Один раз, низко прижимаясь из-за ветра к земле, промелькнула стайка стремительных саджей. Потом далеко на ветке показалась черная точка, и мы долго шли к ней, пока она не взлетела и не обернулась канюком.
Через несколько часов монотонного пути мы втроем замечаем, что каждый из нас старается идти по своему, им избранному, направлению. А когда мы пытаемся выяснить, где наш бивак, то все показываем в разные стороны, почти противоположные, и мне кажется, что оба моих спутника неправы и надо держать путь в другом направлении. Становится ясным, что мы заблудились, и тогда приходит мысль идти обратно только по своим собственным следам.
Оказывается, что путь наш совсем не прямая линия. Следы тянутся всевозможными зигзагами, и наше счастье, что здесь, в безлюдной местности, нет более никаких следов, кроме наших, и редкий снежок еще их не замел.
Иногда в местах, поросших черной полынью, слабо припорошенные следы теряются, и приходится их подолгу разыскивать. Вглядываясь в отпечатки наших ног, я случайно вижу маленькую темную точку, мелькнувшую по стволу саксаула, и думаю, что мне померещилось.
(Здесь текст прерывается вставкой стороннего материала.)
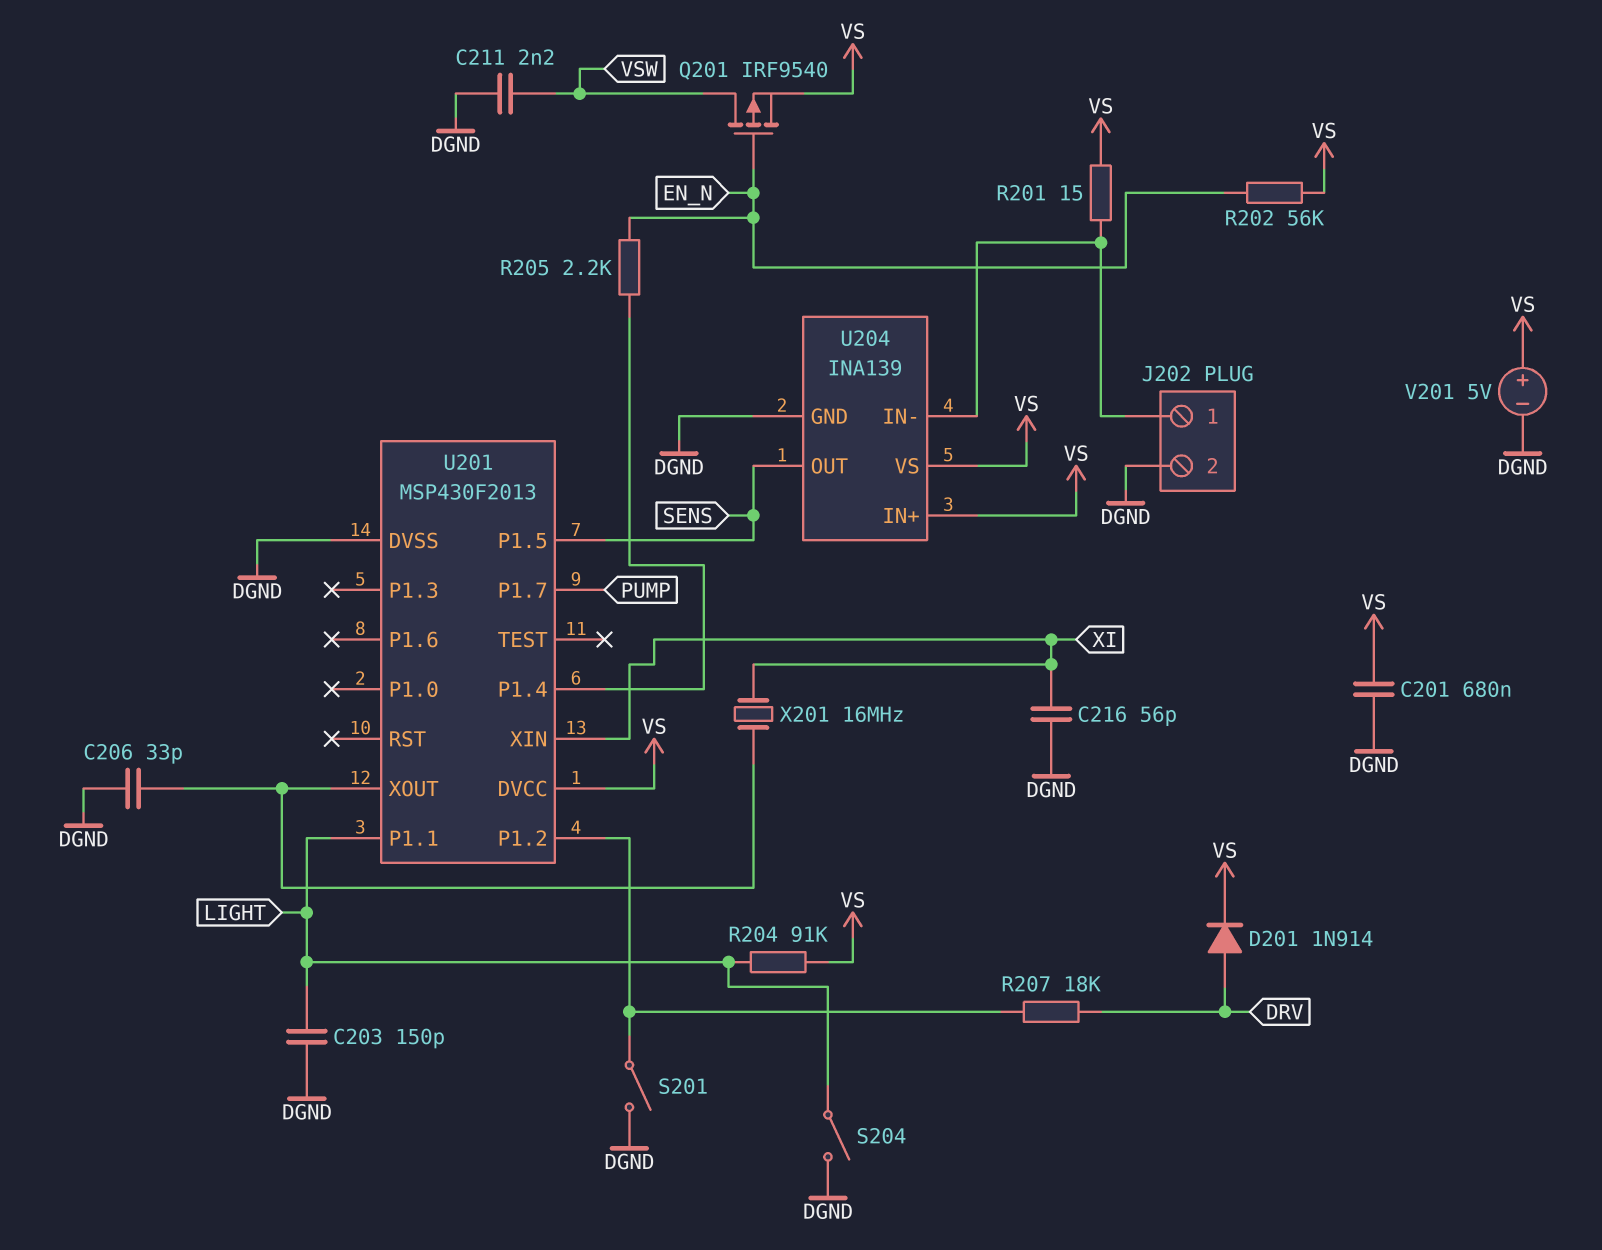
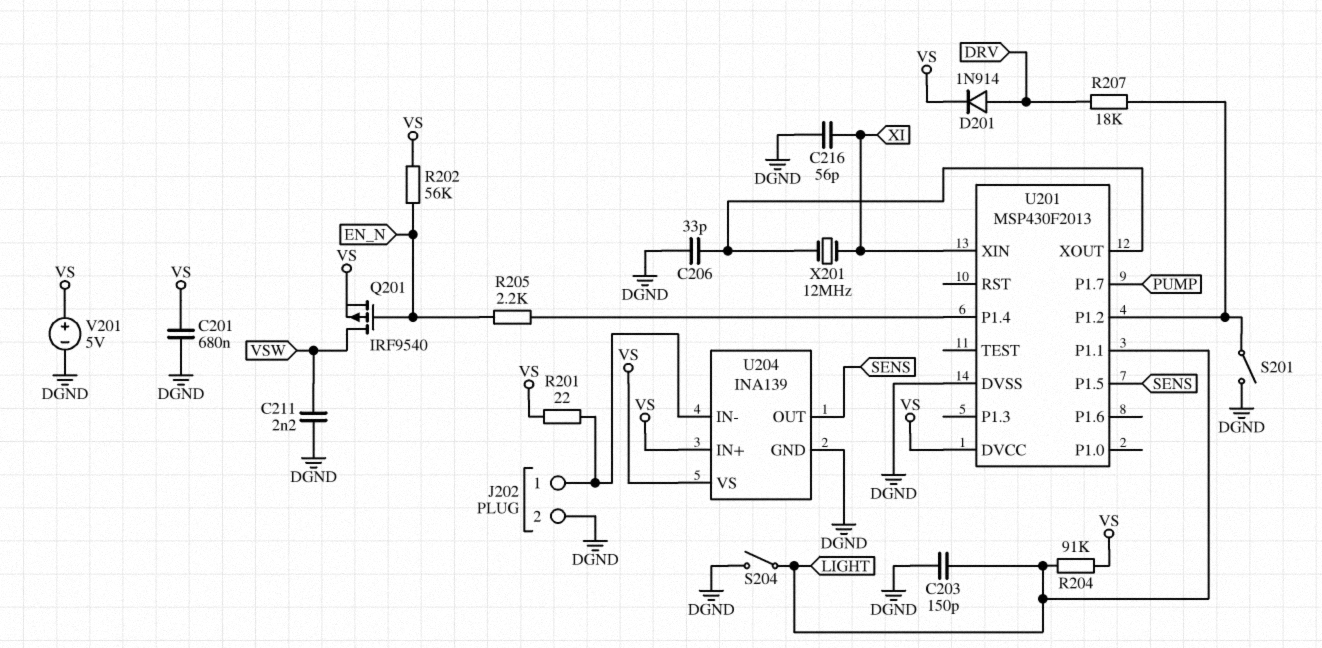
R201: 15 (J202/1, VS) -> 22 (J202/1, VS)
X201: 16MHz (U201/XOUT, XI) -> 12MHz (U201/XOUT, XI)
Но темная точка показывается с другой стороны ствола, перебегает несколько сантиметров и скрывается в глубокой щелке на коре дерева.
Неужели действительно какое-то насекомое бодрствует в такую снежную и сырую погоду?
Насекомые при низкой температуре быстро окоченевают. Может ли кто-нибудь из них жить на холоде без тепла и солнца?
Но по стволу саксаула коротенькими перебежками движутся странные создания не более трех миллиметров длины, серые, в черных пятнышках, с большими выпуклыми глазами, тонкими, вытянутыми вперед усиками и вздутыми, как у тлей, брюшками. Они очень зорки, хорошо улавливают мои движения и прячутся от меня на другую сторону ствола. В лупу можно различить, что у некоторых есть сбоку черно-матовые зачаточные крылья. Только они очень узкие, неподвижно скреплены с телом и, конечно, не годятся для полета. Видимо, крылья представляют собою своеобразный аппарат, улавливающий тепло солнечных лучей. Поэтому они так толсты и, наверное, обильно снабжаются кровью.